At the front of the room, like teachers in a classroom, sat two former East Area Computers: Margery Hannah, West Computing’s section head, and her assistant, Blanche Sponsler. Tall and lanky, with enormous eyes and even bigger glasses, Margery Hannah started working at the lab in 1939 after graduating from Idaho State University, not long after the East Area Computing pool outgrew the office it shared with physicist Pearl Young. Young, hired in 1922, and for the better part of two decades the laboratory’s only female professional, now served as the laboratory’s technical editor (the “English critic,” as she was usually called) and managed a small, mostly female staff responsible for setting the standards for the NACA’s research reports. Virginia Tucker, who had ascended to the position of head computer, ran Langley’s entire computing operation of over two hundred women, and supervised Margery Hannah and the other section heads. The work that came to a particular section usually flowed down from the top of the pyramid: engineers came to Virginia Tucker with computing assignments; she parceled out the tasks to her section heads, who then divided up the work among the girls in their sections. Over time, engineers might bring their computing directly to the section head, or even to a particular girl whose work they liked.

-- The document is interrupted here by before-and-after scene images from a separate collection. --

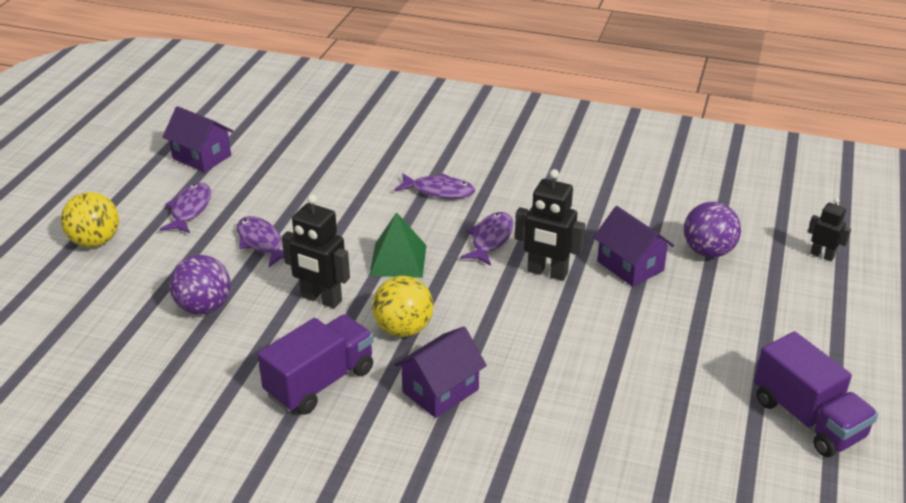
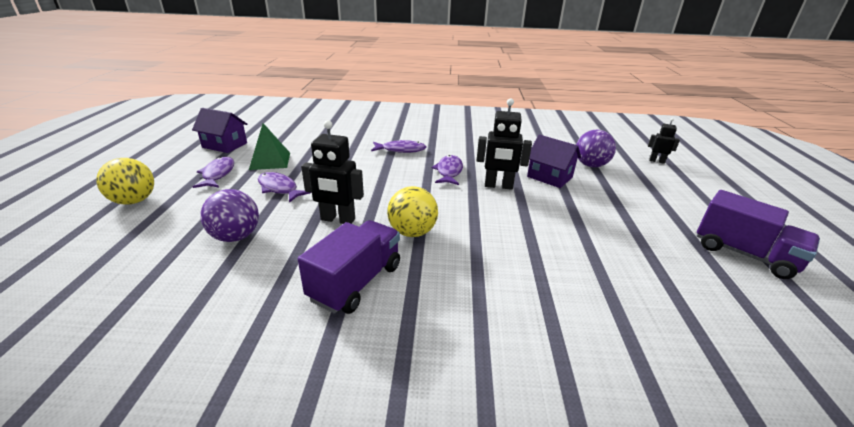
camera: 15 degrees left, 5 degrees down
(398, 260) = (389, 189): green pyramid -> green pyramid (270, 161)
(440, 391) = (464, 274): purple house -> none

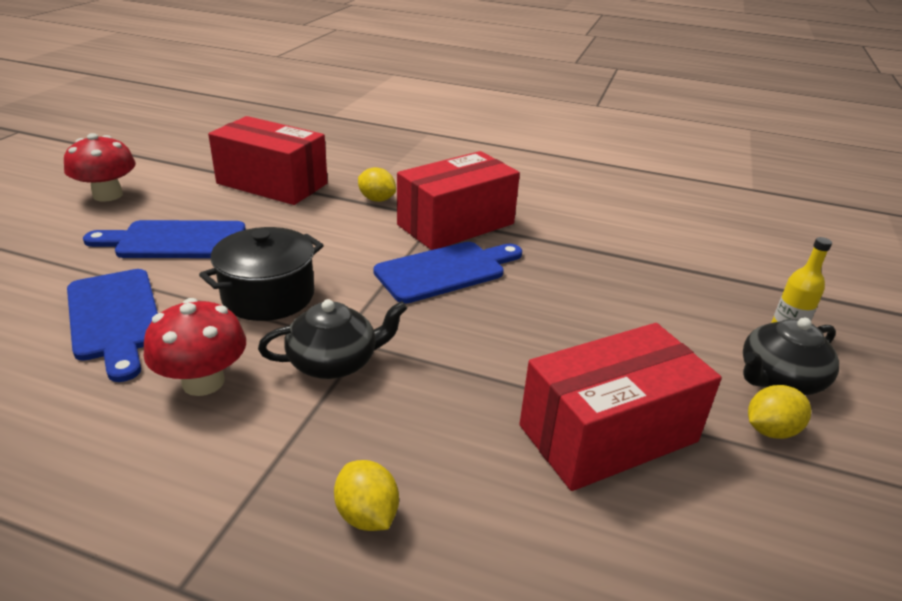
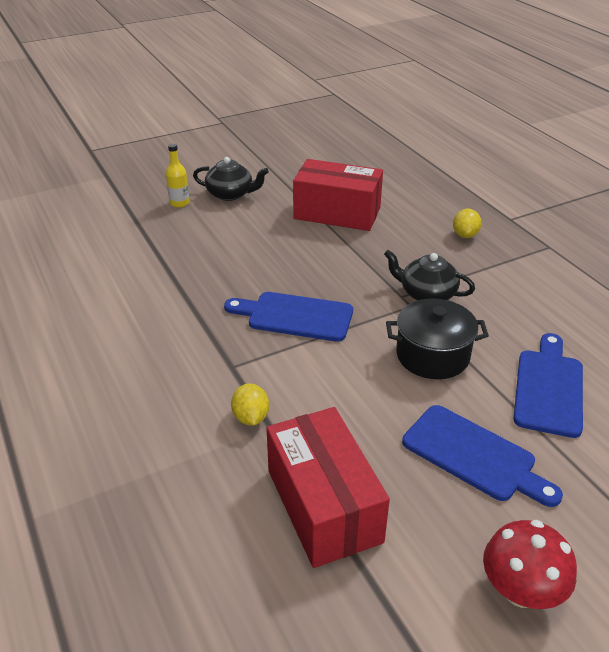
camera: 135 degrees left, 5 degrees up
(203, 382) = (506, 316): red mushroom -> none
(456, 224) = (228, 352): red box -> none
(770, 430) = (272, 187): yellow lemon -> none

With labor shortages affecting the laboratory’s ability to execute time-sensitive drag cleanup and other tests designed to make military aircraft as powerful, safe, and efficient as possible, the West Computers added much-needed minds to the agency’s escalating research effort. The NACA planned to double the size of Langley’s West Area in the next three years. Mother Langley had even given birth to two new laboratories: the Ames Aeronautical Laboratory in Moffett Field, California, in 1939, and the Aircraft Engine Research Laboratory in Cleveland, Ohio, in 1940. Both laboratories siphoned off Langley employees, including computers, for their startup staffs. The agency scrambled to keep up with the production miracle that was the American aircraft industry, which had gone from the country’s forty-third largest industry in 1938 to the world’s number one by 1943.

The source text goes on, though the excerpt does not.